L’affaire des soupçons de financement illégal de sa campagne présidentielle de 2007 avec des fonds libyens doit être jugée en 2025. Nicolas Sarkozy est poursuivi pour « corruption passive », « association de malfaiteurs », « financement illégal de campagne électorale » et « recel de détournement de fonds publics libyens ».
D’autres personnes sont poursuivies, dont Mimi Marchand
Une dizaine d’autres personnes sont visées par des enquêtes dans cette affaire. Parmi ces suspects figure Mimi Marchand, la patronne de l’agence de paparazzi Bestimage et amie de Carla Bruni-Sarkozy, mise en examen en juin 2021 et placée sous contrôle judiciaire, notamment pour « substitution de témoin ».

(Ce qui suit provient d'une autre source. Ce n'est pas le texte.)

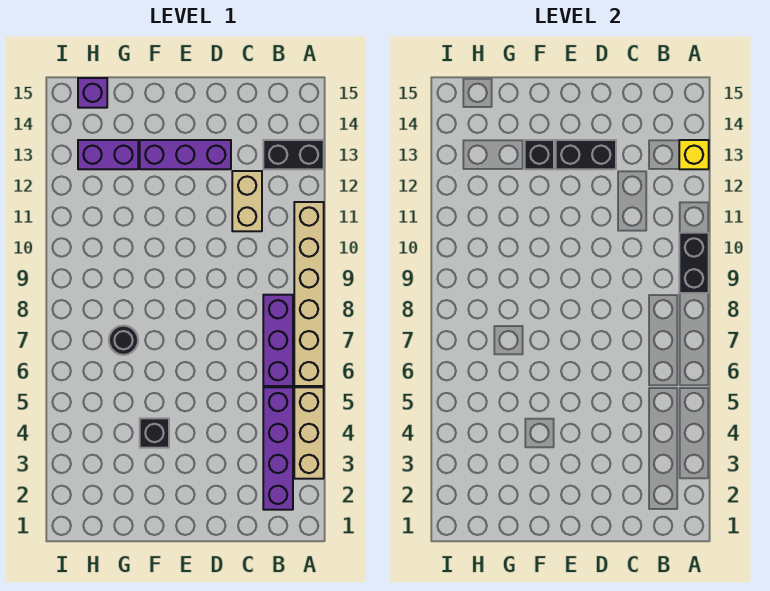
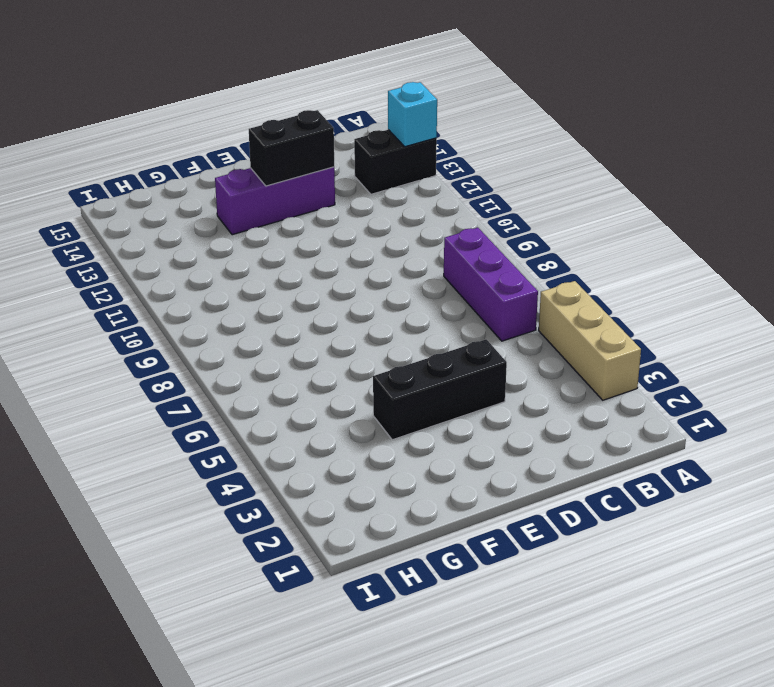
cyan brick A13 level 2 -> yellow brick A13 level 2
black brick D4:F4 level 1 -> black brick F4 level 1
none -> tan brick A6:A11 level 1
none -> purple brick B2:B5 level 1
none -> tan brick C11:C12 level 1

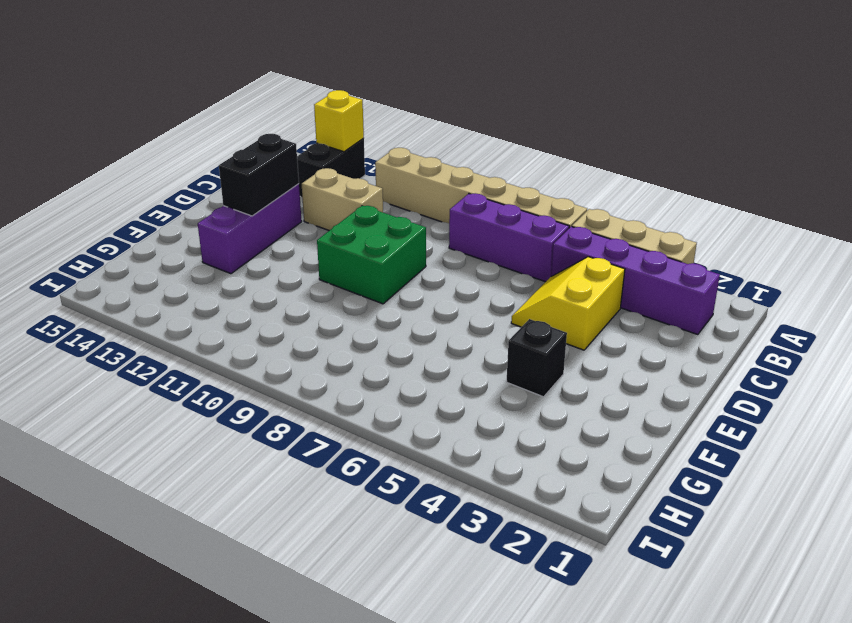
yellow slope C4:D5 level 1 top 4 -> none
green brick D9:E10 level 1 -> none
none -> black round brick G7 level 1
none -> purple brick G13:H13 level 1
none -> purple brick H15 level 1

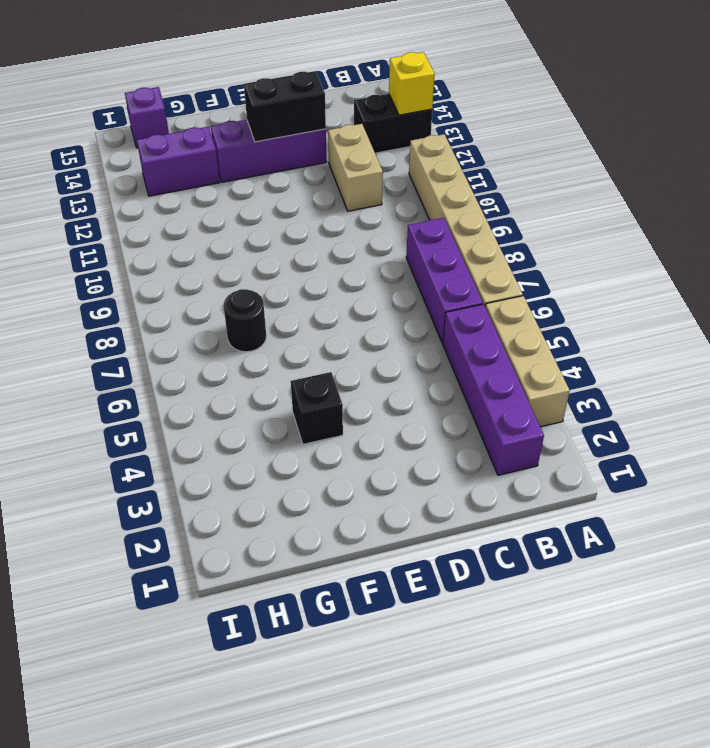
none -> black brick A9:A10 level 2
none -> black brick F13 level 2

D’autres mises en examen ont suivi, dont celle de l’intermédiaire Noël Dubus, déjà condamné pour escroquerie, du chef d’entreprise David Layani, du publicitaire Arnaud de la Villesbrunne, ancien directeur de l’agence Publicis, et de l’homme d’affaires Pierre Reynaud (décédé en mai 2023). Toutes ces personnes sont soupçonnées, à des degrés divers d’implication, d’avoir œuvré pour que Ziad Takieddine retire ses propos mettant en cause l’ancien chef de l’Etat, en échange d’une contrepartie.